Monday, 15 November 2010

Pembroke Castle

Hi again! I went to visit Pembroke castle in September for my birthday, and thought I would share a few pictures of it here.

I stayed by the coast in Tenby, which is a gorgeous little town with fantastic surviving medieval walls that I think date to the 13C. The picture to the left shows a section of them.

Pembroke is a lovely little place, it is easy to imagine the castle being an overwhelming sight and dominant feature of the medieval town. As you walk up the main street the castle begins to come into view (as seen in the picture to the right). Arguably one of the greatest Earls of Pembroke was William Marshal (named Earl in 1199 by King John). His banner of a red lion against a yellow and green background was proudly displayed near the front entrance. I thought this was a particularly nice touch.

The original timber castle would have been built after the Norman conquest in the late 11th - early 12thC. However the site itself has a long history. Below  the castle is a cavern called The Wogan, which would have been a shelter for cave dwellers during the Stone Age. It can be accessed in the Great Hall. The original castle was constructed by Roger de Montgomery, a cousin of William the Conqueror. Later in 1138 the earldom of Pembroke was created for Gilbert Fitz Gilbert de Clare, a loyal supporter of King Stephen of England. Gilbert was given the nickname 'Strongbow'. He died in 1148 and the earldom passed on to his son Richard, also nicknamed Strongbow. Richard is probably most well known for conquering Ireland.

William Marshal gained the earldom through marriage to Richard Strongbow's daughter Isabel de Clare. It was from this time that major reconstruction work began on the castle in stone. Work began with this beautiful round keep. This is the largest and one of the earliest towers of this design in the country. The stone steps are a later Tudor addition. Originally the keep would have been entered on the first floor by a set of timber steps.

William's sons continued work on the castle after his death in 1219. The Inner Ward was rebuilt in stone.
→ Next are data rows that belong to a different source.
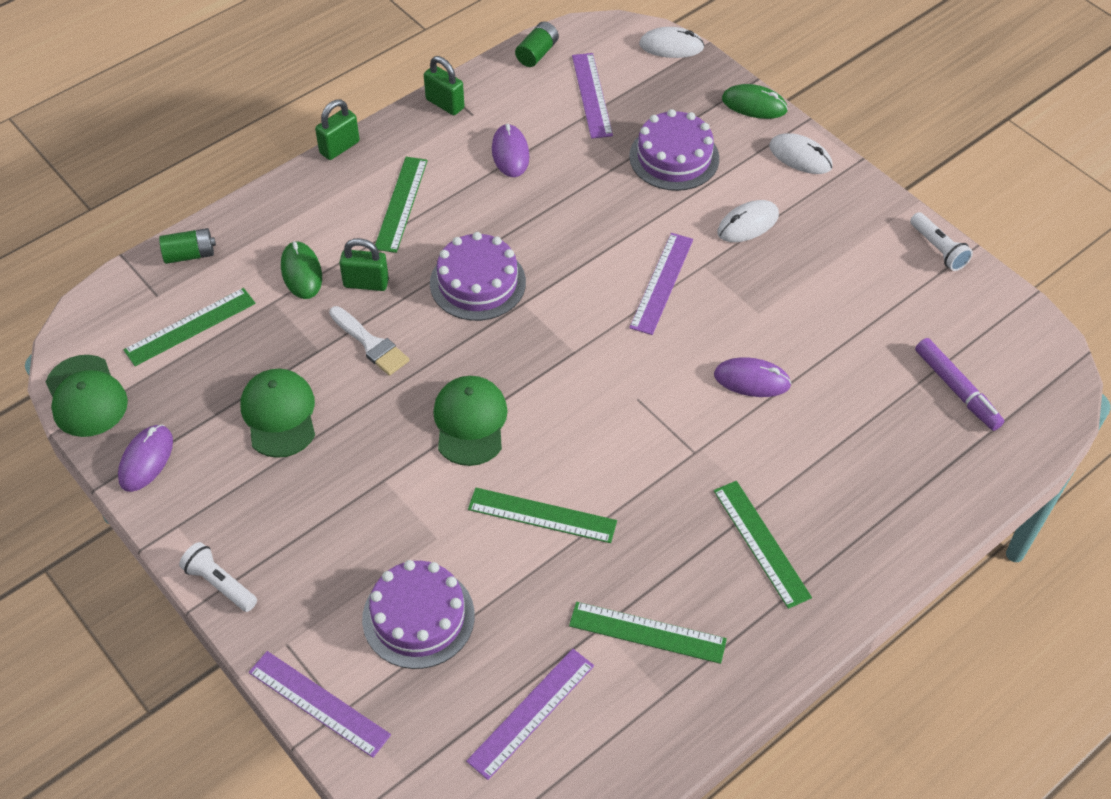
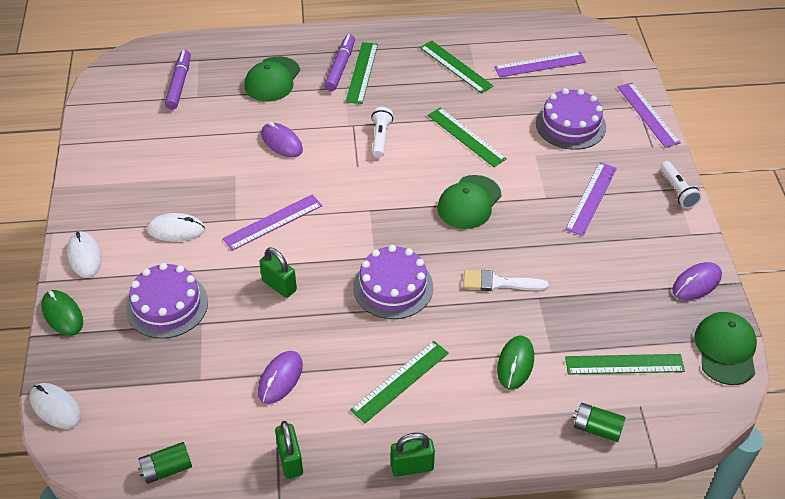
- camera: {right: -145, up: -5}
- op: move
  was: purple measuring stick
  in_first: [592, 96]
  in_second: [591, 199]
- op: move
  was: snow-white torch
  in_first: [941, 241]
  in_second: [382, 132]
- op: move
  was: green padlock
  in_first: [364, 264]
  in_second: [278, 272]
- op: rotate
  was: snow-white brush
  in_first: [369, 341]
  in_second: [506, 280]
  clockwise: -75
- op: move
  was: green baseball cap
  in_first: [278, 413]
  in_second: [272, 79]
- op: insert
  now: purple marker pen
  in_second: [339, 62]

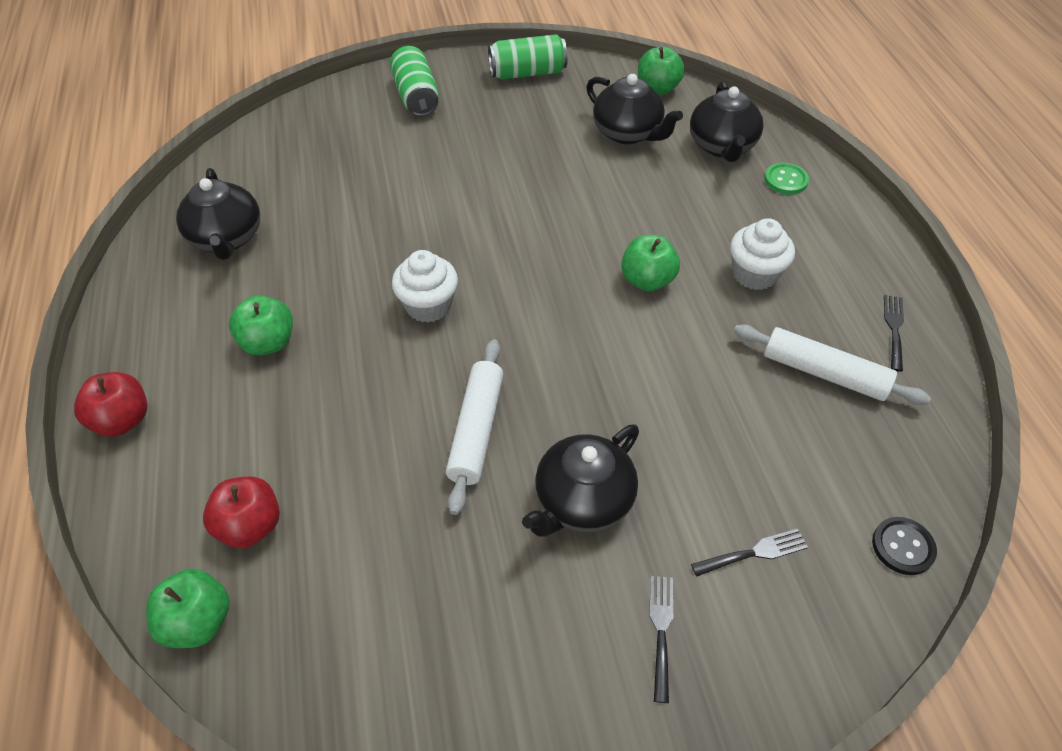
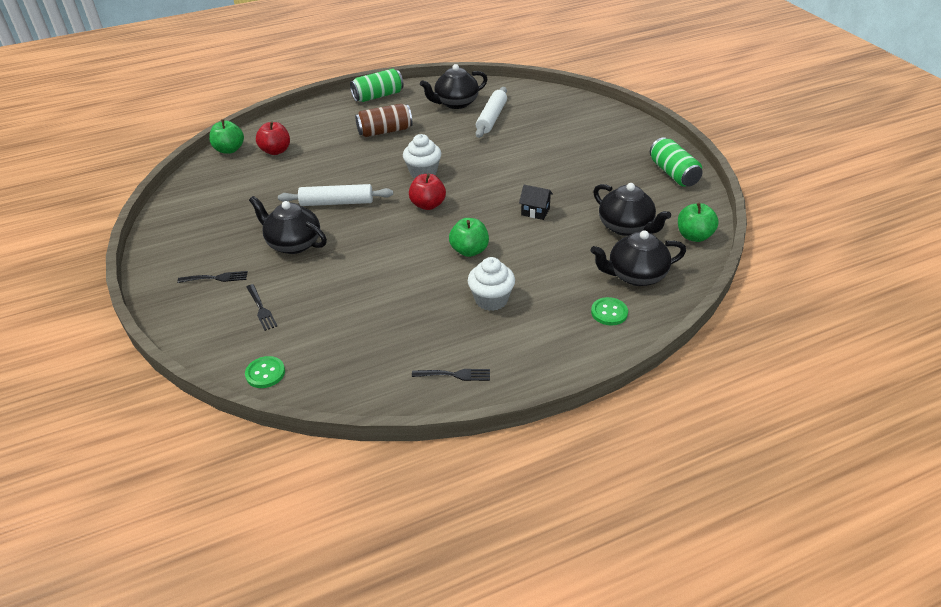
- camera: {right: 80, up: -10}
- op: move
  was: green tin
  in_first: [414, 81]
  in_second: [377, 85]
- op: rotate
  was: ebony china teapot
  in_first: [635, 109]
  in_second: [632, 209]
  clockwise: -75
- op: replace
  was: green apple
  now: brown tin
  in_first: [261, 325]
  in_second: [384, 120]
- op: move
  was: snow-white rolling pin
  in_first: [832, 364]
  in_second: [491, 112]
- op: move
  was: scarlet apple
  in_first: [110, 404]
  in_second: [427, 192]
- op: recolor
  was: ebony sewing button
  now: green sewing button
  in_first: [904, 546]
  in_second: [265, 372]
- op: insert
  now: ebony cottage
  in_second: [536, 202]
It is also likely the large outer ward was laid out at this time too, and would have replaced an area of the town. This was rebuilt in stone later on by the new lord of the castle William de Valence, a rather unpopular figure at the time. Gradually, bit by bit, Pembroke became the mighty castle that survives today. 

Here are some more pictures:

View of Pembroke River

Northgate Tower

Stairway and door leading to Barbican Tower

Where the chapel once was

Western Hall, added between 1219 and 1245. This could have been a retiring room for the ladies of the castle.

Arches in the Norman Hall or Old Hall. This section of the castle most likely dates to the time of Richard Strongbow (1150-70). However at a later date the old timber hall was remodelled in stone, which itself has been reworked a lot over time.

The Great Hall. This was added during the 13C and had two levels. The area on the ground floor would have been used as kitchens, and the first floor would have been the main hall. This can be seen in the architecture too - the arches on the first floor are far more grand than those on the ground floor.

Detail of one of the Early English Gothic style arches in the Great Hall.